Each of these works, said organisers in a statement, offered a view of the vibrant, diverse and ever-changing cultural landscape of contemporary Africa.

Ingrid Kopp and Steven Markovitz, Founders of Electric South, said: “The aim of this collaboration with the Goethe-Institut is to provide funding support to African storytellers and artists in the development and production of their own VR ideas, and introducing African and international audiences to African-produced VR.”

Said Lien Heidenreich-Seleme, Head of Cultural Programmes for Subsaharan-Africa at the Goethe-Institut South Africa: “As part of our work with the theme “future”, we are exploring virtual reality not only with filmmakers, but with artists from very different disciplines all over Sub Saharan Africa.
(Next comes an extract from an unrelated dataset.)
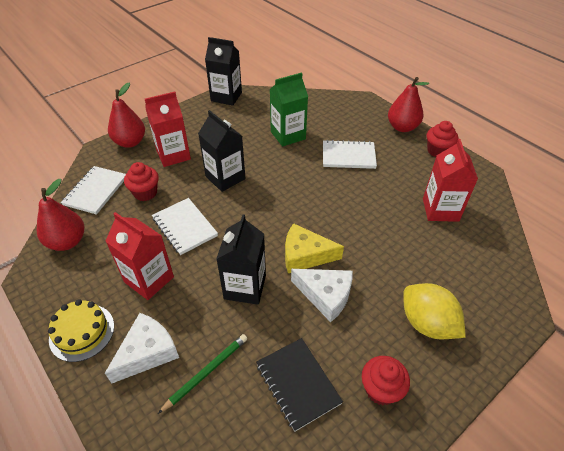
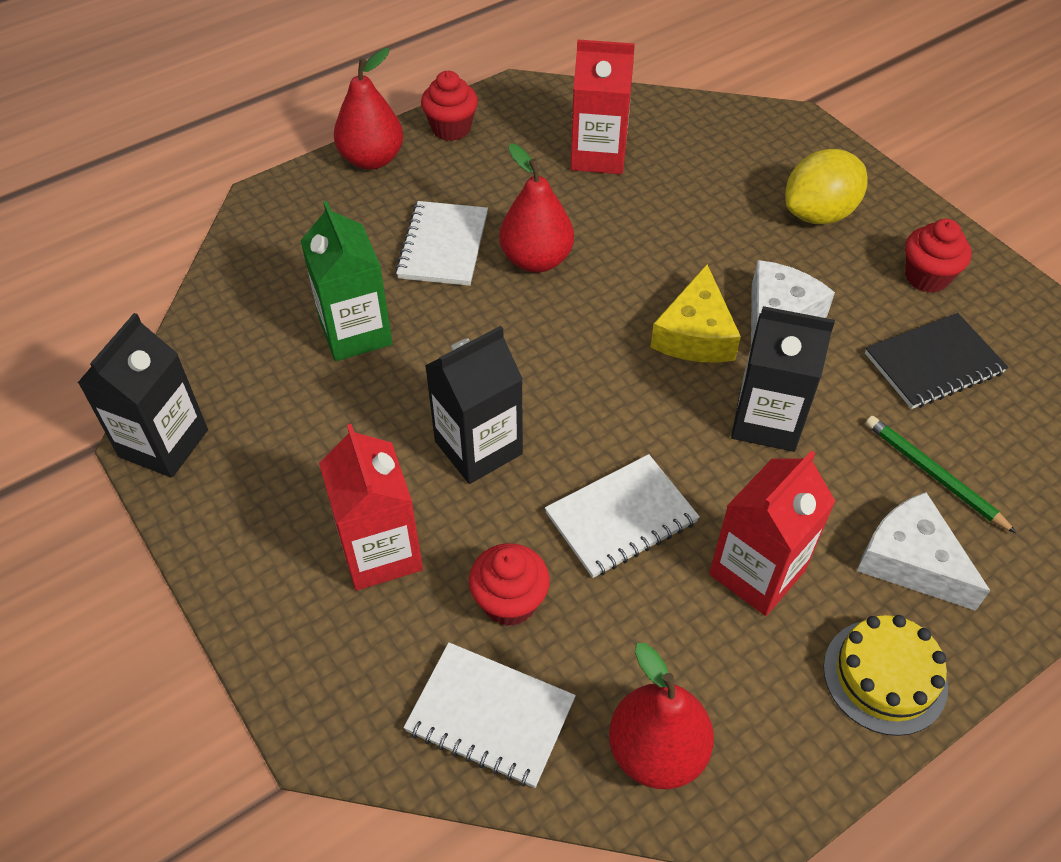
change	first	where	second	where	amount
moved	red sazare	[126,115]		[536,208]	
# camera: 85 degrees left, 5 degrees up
We are excited to see how new technological means will allow for new stories being told.”


Included was the VR work “Spirit Robot” by Ghanaian science fiction author and founder of the Afrocyberpunk website Jonathan Dotse who explored the Chale Wote Street Art Festival in Accra.
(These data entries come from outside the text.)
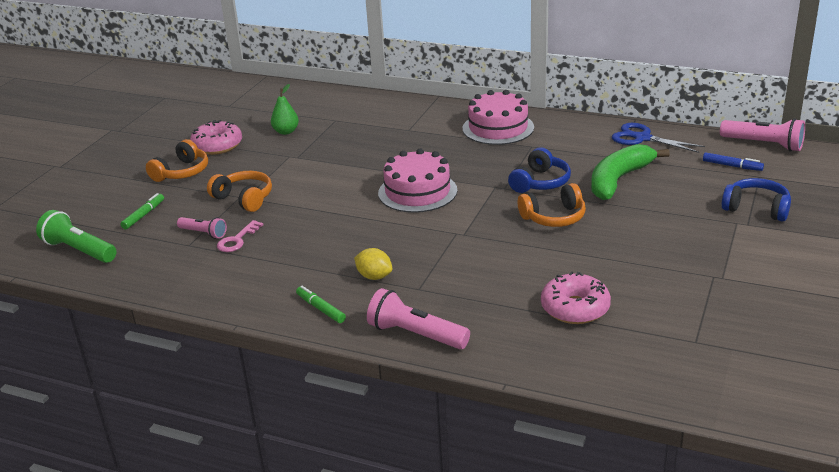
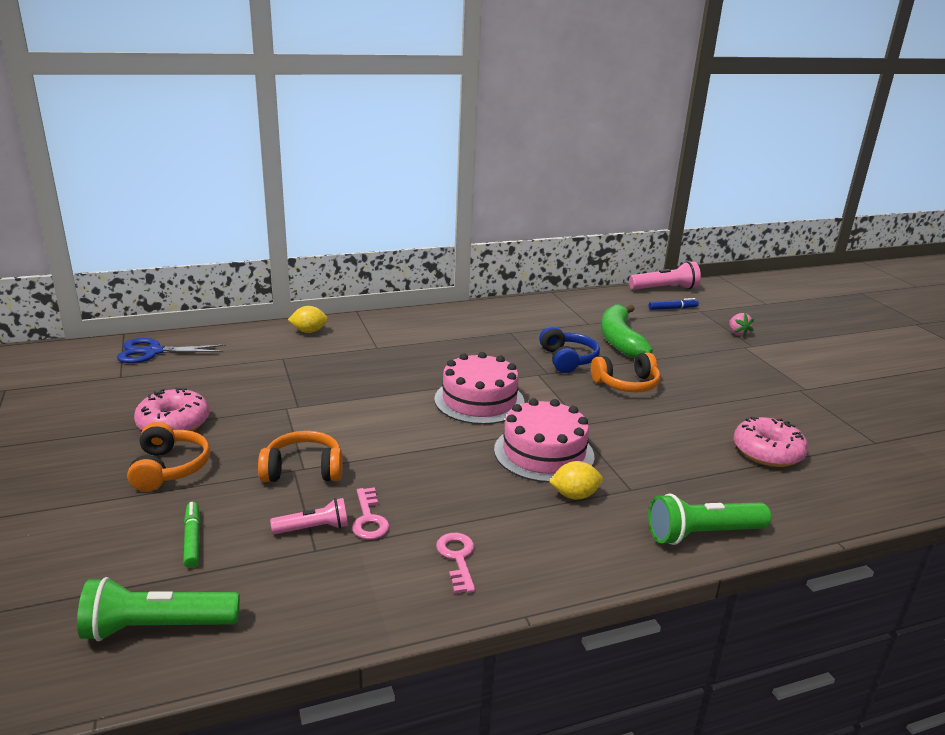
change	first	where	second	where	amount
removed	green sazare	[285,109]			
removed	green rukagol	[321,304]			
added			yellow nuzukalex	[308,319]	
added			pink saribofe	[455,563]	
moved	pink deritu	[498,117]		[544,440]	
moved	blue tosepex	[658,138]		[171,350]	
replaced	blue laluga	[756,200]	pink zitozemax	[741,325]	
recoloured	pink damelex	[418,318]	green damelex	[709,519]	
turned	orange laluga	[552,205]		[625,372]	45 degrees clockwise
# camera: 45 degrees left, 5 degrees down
Kenyan photographer Ng’endo Mukii produced a poetic city symphony on Nairobi in the VR piece “Nairobi Berries”, consisting of her lyrical voice-over alongside surreal, layered images of the city.
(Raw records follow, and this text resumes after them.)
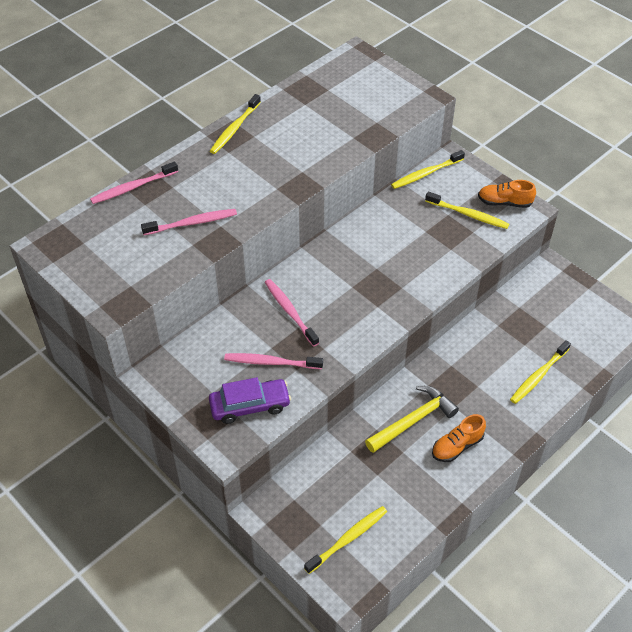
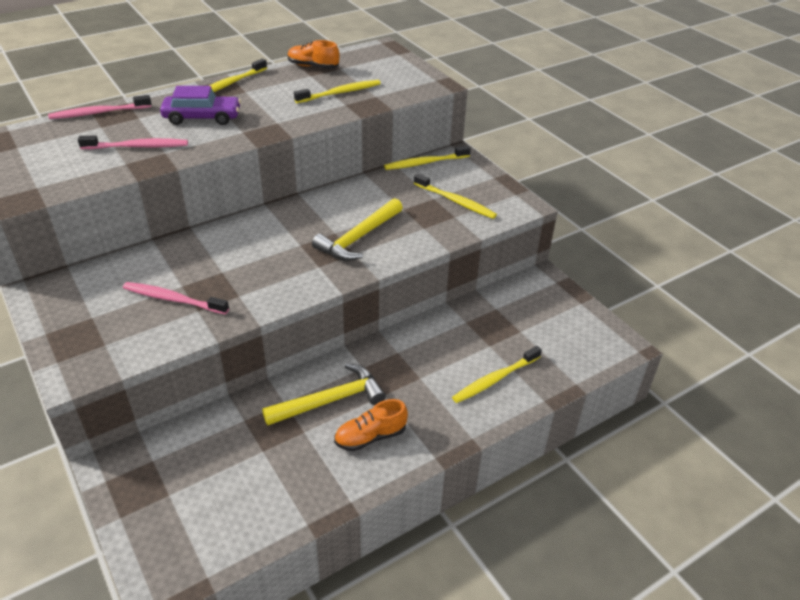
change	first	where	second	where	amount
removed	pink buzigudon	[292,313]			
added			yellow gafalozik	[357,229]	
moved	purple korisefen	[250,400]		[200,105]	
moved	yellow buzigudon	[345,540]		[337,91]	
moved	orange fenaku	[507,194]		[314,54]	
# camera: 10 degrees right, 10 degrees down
Her synopsis reads: “In the empty spaces we cannot claim as our own, in forests full of smoke and beneath still waters, two women and a man wrangle. Each must hollow out the other’s core for fruits promised but only ever borne in dreams. For this is Nairobi, the city we call home.”


Senegalese fashion designer Selly Raby Kane presents a magical 360 piece, in which a little girl is chosen to discover the invisible Dakar.



Kenyan “The Nest Collective” created an interactive work set in the distant future, when a group of Africans have left the Earth to create a colony on a distant planet.